I have found nothing further in subsequent GUIDES to CGT, but am weary of searching.   

From the above it would seem to me that I am well able to identify the particular shares I am selling, but the Guide continues with an example of "Boris" who 

_"....bought 1,000 shares in WOA Ltd on 1 July 1997. He bought another 3,000 shares in the company on 1 July 2002.
In December 2002, WOA Ltd issued Boris with a CHESS statement for his 4,000 shares. When he sold 1,500 of the shares on 1 January 2006, he was not sure whether they were the shares he bought in 2002 or whether they included the shares bought in 1997.
Because Boris could not identify when he bought the particular shares he sold, he decided to use the ‘first in, first out’ method and nominated the 1,000 shares bought in 1997 plus 500 of the shares bought in 2002._"

What do they mean "_Boris could not identify when he bought the particular shares he sold"   " ...nominated the 1,000 shares bought in 1997_"   To calculate the capital gains tax owed he must know the date of purchase and the cost, and if that doesn't identify each parcel owned - what does?

If I accept the accountant's interpretation, I should contact the ATO and advise them that I am adjusting my tax returns (personal, discretionary trust and SMSF) going back (how many?) years.   Not only does the Capital gains tax payable alter drastically if FIFO is applied, but all dividends will need to be reexamined in the light of the 45 day rule disallowing imputation credits.   I'll often buy an extra parcel to ride the run up to dividend and sell on the last day cum div.   I'm certainly not going to sell before exdiv day a parcel I've held longterm which is entitled to the imputation credits when I've bought a parcel specifically for the short term gain and am selling it cum div. 

Have there been changes since the 2006 Guide?

Can anyone make sense of Boris's inability to identify the particular shares he sold, and why he could not as well have nominated the 1500 shares as being from his 2002 purchase?

Any one able to shed some light???


----------



## Wysiwyg

Mate as far as I know and do, you can use the following options (complete with example) :-



> *EXAMPLE:*
> 
> John Smith is disposing of 3500 shares in "ZZZ", these are held in two separate purchases of 5000 shares each.
> 
> Stator can allocate the 3500 shares to the parcels as specified by the allocation method.
> 
> 1.  *Oldest to Newest*
> 
> Stator will allocate the 3500 shares to the oldest parcel.
> 
> 2.  *Newest to Oldest*
> 
> Stator will allocate the 3500 shares to the newest parcel.
> 
> 3.  *Pro Rata*
> 
> Stator will allocate 1750 shares to each parcel as this is based upon a pro rata formula.
> 
> 4.  *Custom*
> 
> You can nominate which parcel will be allocated the 3500 first. This is most powerful when you have multiple parcels and you can find the most tax effective way to dispose of your trade.


----------



## Tyche

OK - as the light of day slowly fades, the light of comprehension rises.

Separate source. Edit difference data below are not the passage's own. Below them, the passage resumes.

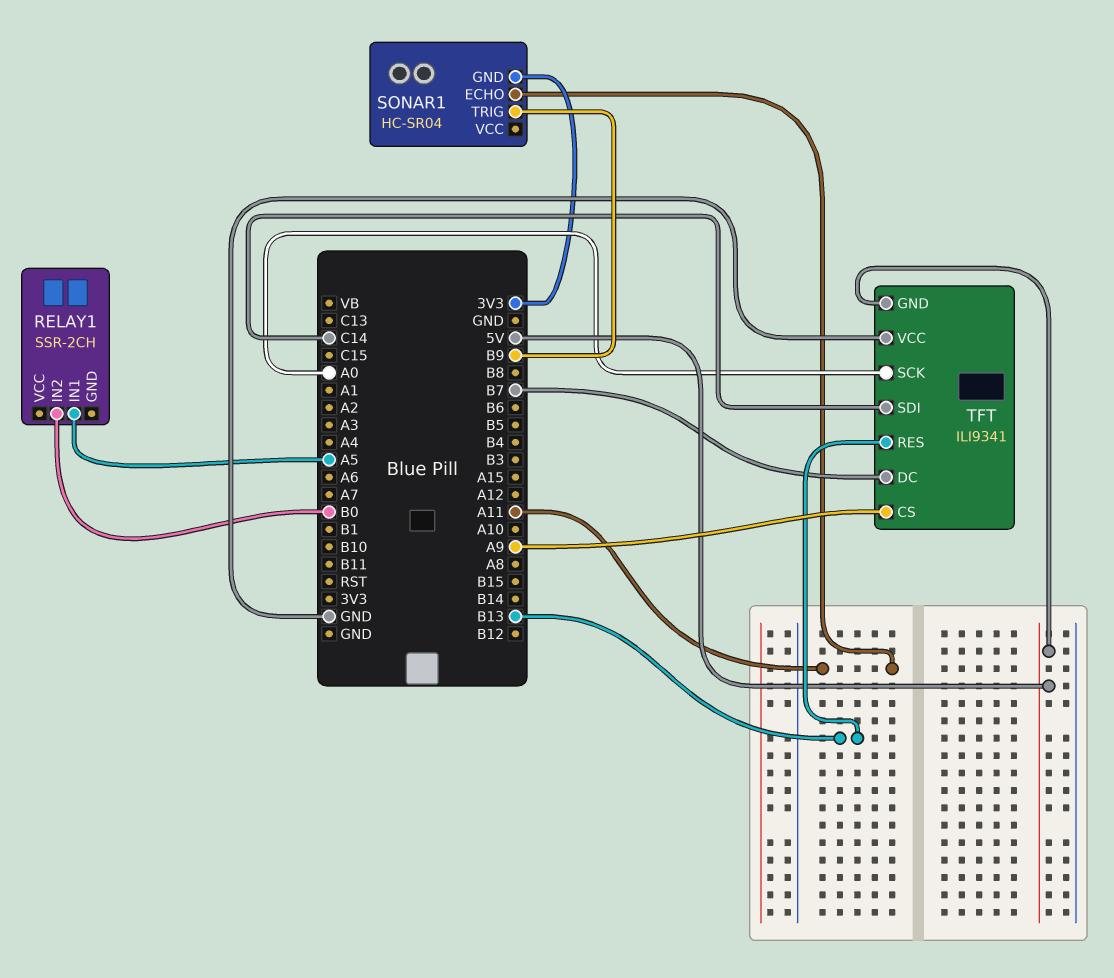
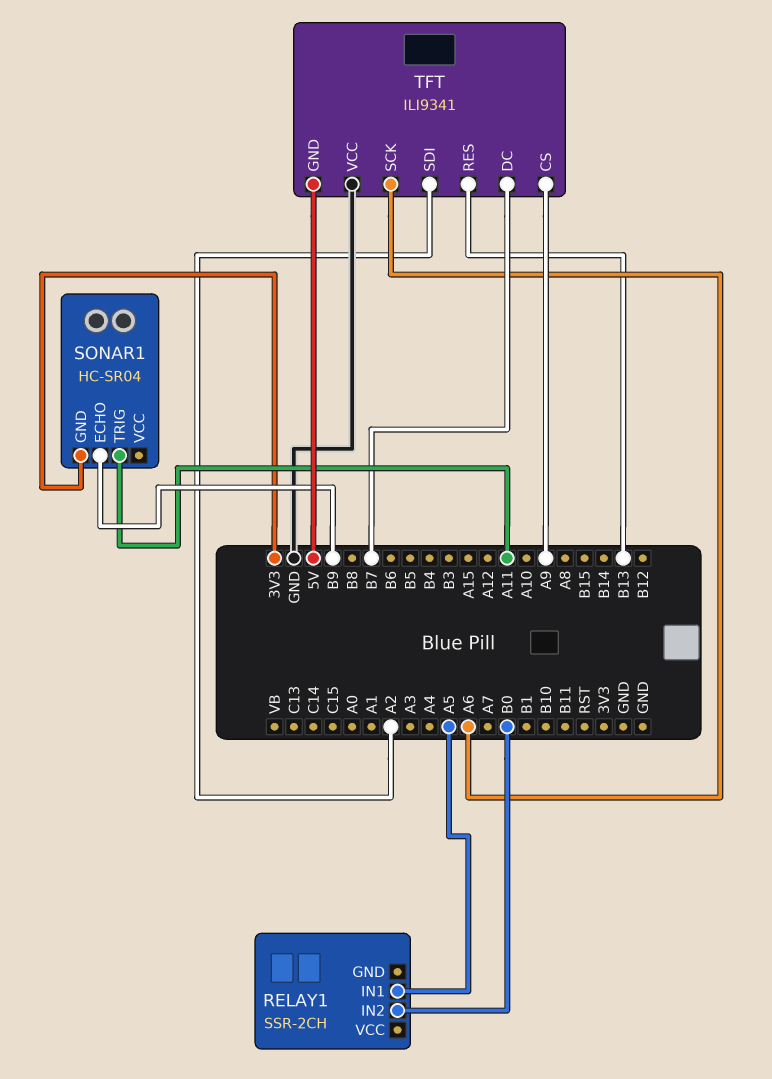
SONAR1 pin ECHO: A11 -> B9
SONAR1 pin TRIG: B9 -> A11
TFT pin SCK: A0 -> A6
TFT pin SDI: C14 -> A2

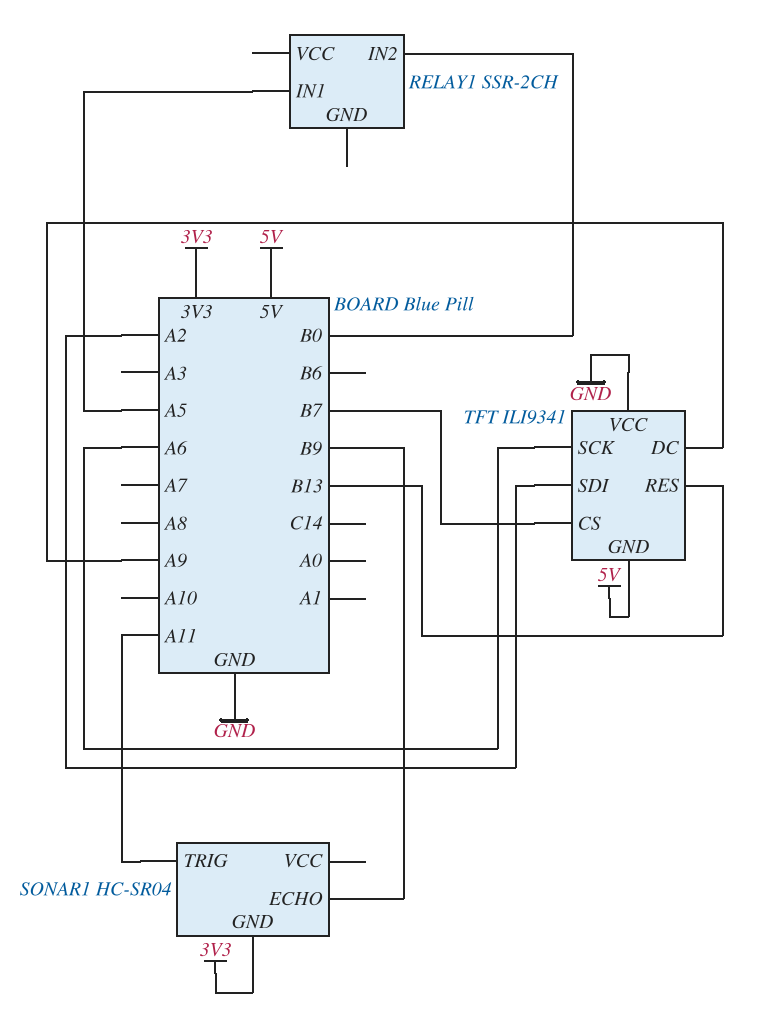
TFT pin CS: A9 -> B7
TFT pin DC: B7 -> A9

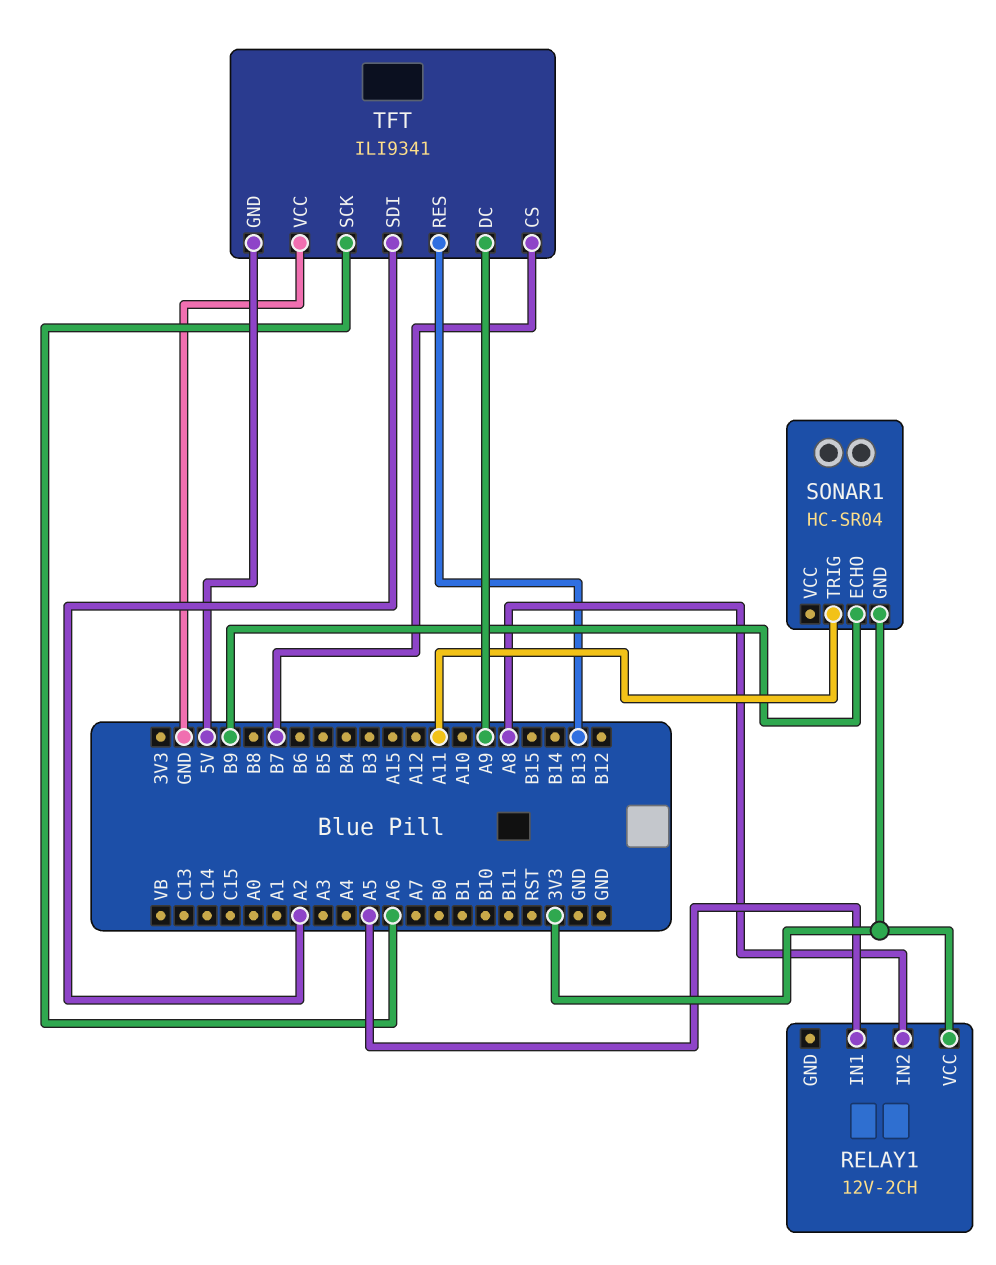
RELAY1: SSR-2CH -> 12V-2CH
RELAY1 pin IN2: B0 -> A8
RELAY1 pin VCC: none -> 3V3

Boris did not instruct his broker to "sell the 1,000 shares bought in 1997 plus 500 of the shares bought in 2002",  or to "sell the 2,000 of the 3,000 shares bought in 2002" - he simply instructed his broker to sell 2000 shares.   _"Boris could not identify when he bought the particular shares he sold"_ because there is no longer a facility to identify what shares (by purchase date) you are selling (as opposed to the good old  days when a share certificate would accompany the order to sell).   His broker makes no distinction - he simply sells the required number of shares.   

Then Boris must decide which shares he sold in order to calculate capital gains tax and imputation credits due.    _"...he decided to use the ‘first in, first out’ method" _   He could have equally justifiably chosen to use either  Last In First Out, Pro rata or custom - he chose FIFO, but whatever choice is made 
"_the Commissioner of Taxation will accept your selection of the identity of shares disposed of_"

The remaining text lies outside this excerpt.